Monsignor Enrique Figaredo, apostolic prefect of Battambang, agreed. "According to my 25-year experience in Cambodia, the best way to spread the Word of God and to get people to know Jesus is through culture," he said. "Classical dance, which is becoming popular here, is an important part of Cambodian culture." He also pointed out that classical dance is an effective way of spreading the word of God because the movements convey meaning.
During the seminar, Providence Sister Maria Art pointed out that the Second Vatican Council (1962-1965) encourages local Churches to inculturate the liturgy. Since the revival of the local Church in the 1990s after decades of civil war and religious persecution, it has been using Khmer language in liturgy, the nun said. "And now, we are paying attention to Cambodian dance," she added.
Several parishes in the Buddhist-majority country now run classical dance classes catering to both Catholic and Buddhist students.
At the end of the seminar, the dancers presented classical dances and songs, accompanied by traditional musical instruments.
Ron Sphear, 20, from Tahen parish, outside Battambang, said the seminar was a wonderful experience of sharing and learning from one other.
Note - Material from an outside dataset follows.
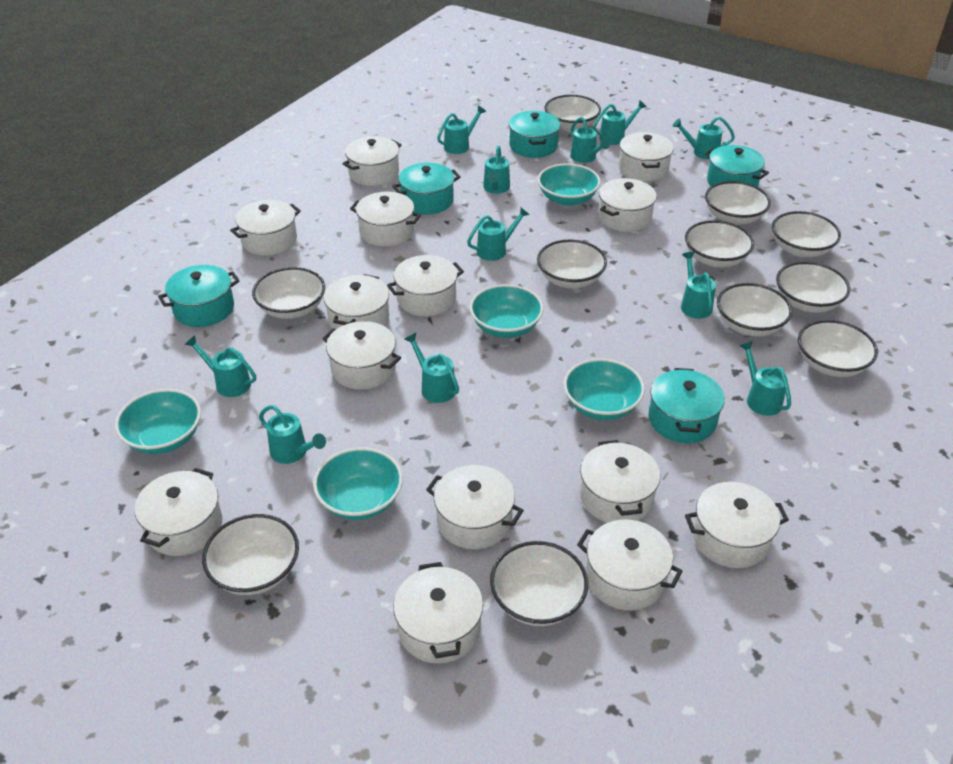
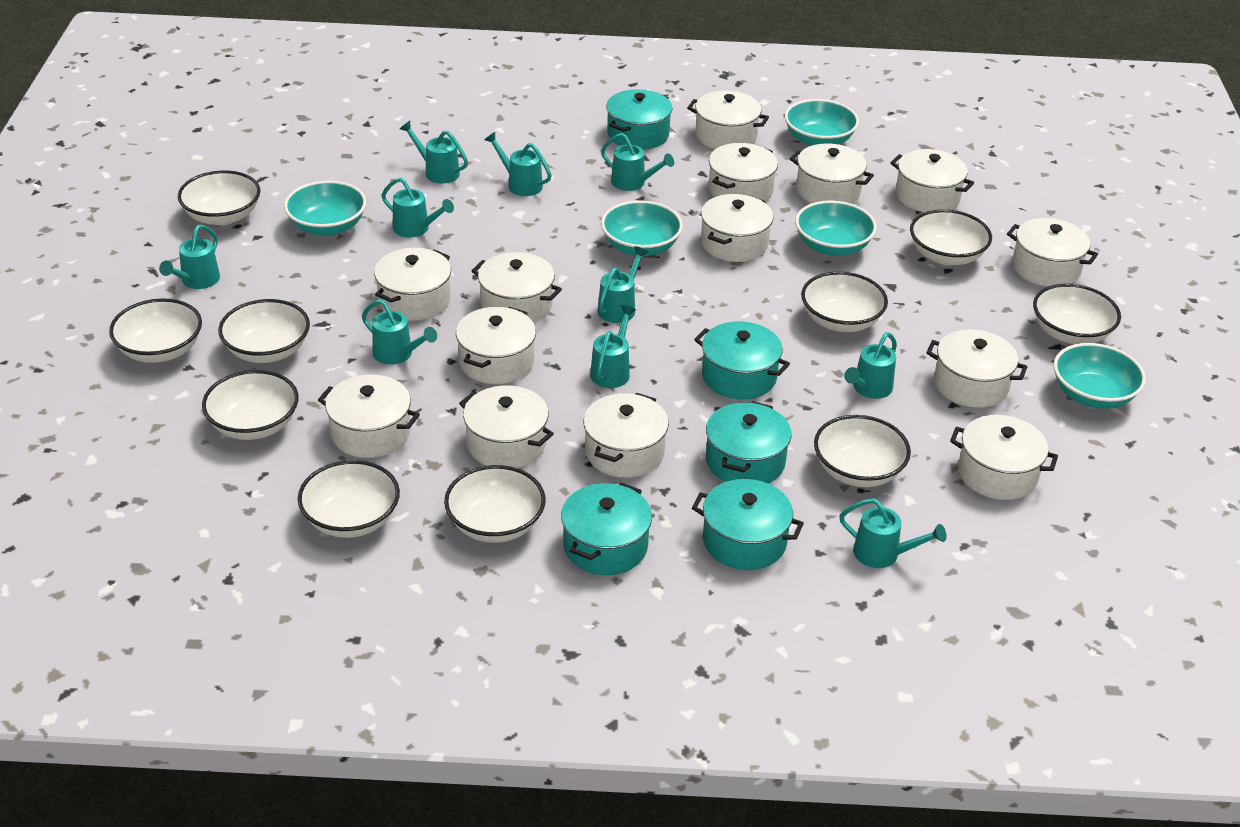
turquoise watering can: 11 -> 10
white bowl: 11 -> 10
Louy Samnang, 26, from Kompot Parish in Phnom Penh apostolic vicariate, said he has learned how to use classical dance to praise God. For him, having Cambodian classical dance in the liturgy shows Catholicism is not "a European religion," as many Cambodians believe.
About 95 percent of the more than 14 million Cambodians are Buddhists. Christians form approximately 2 percent of the population.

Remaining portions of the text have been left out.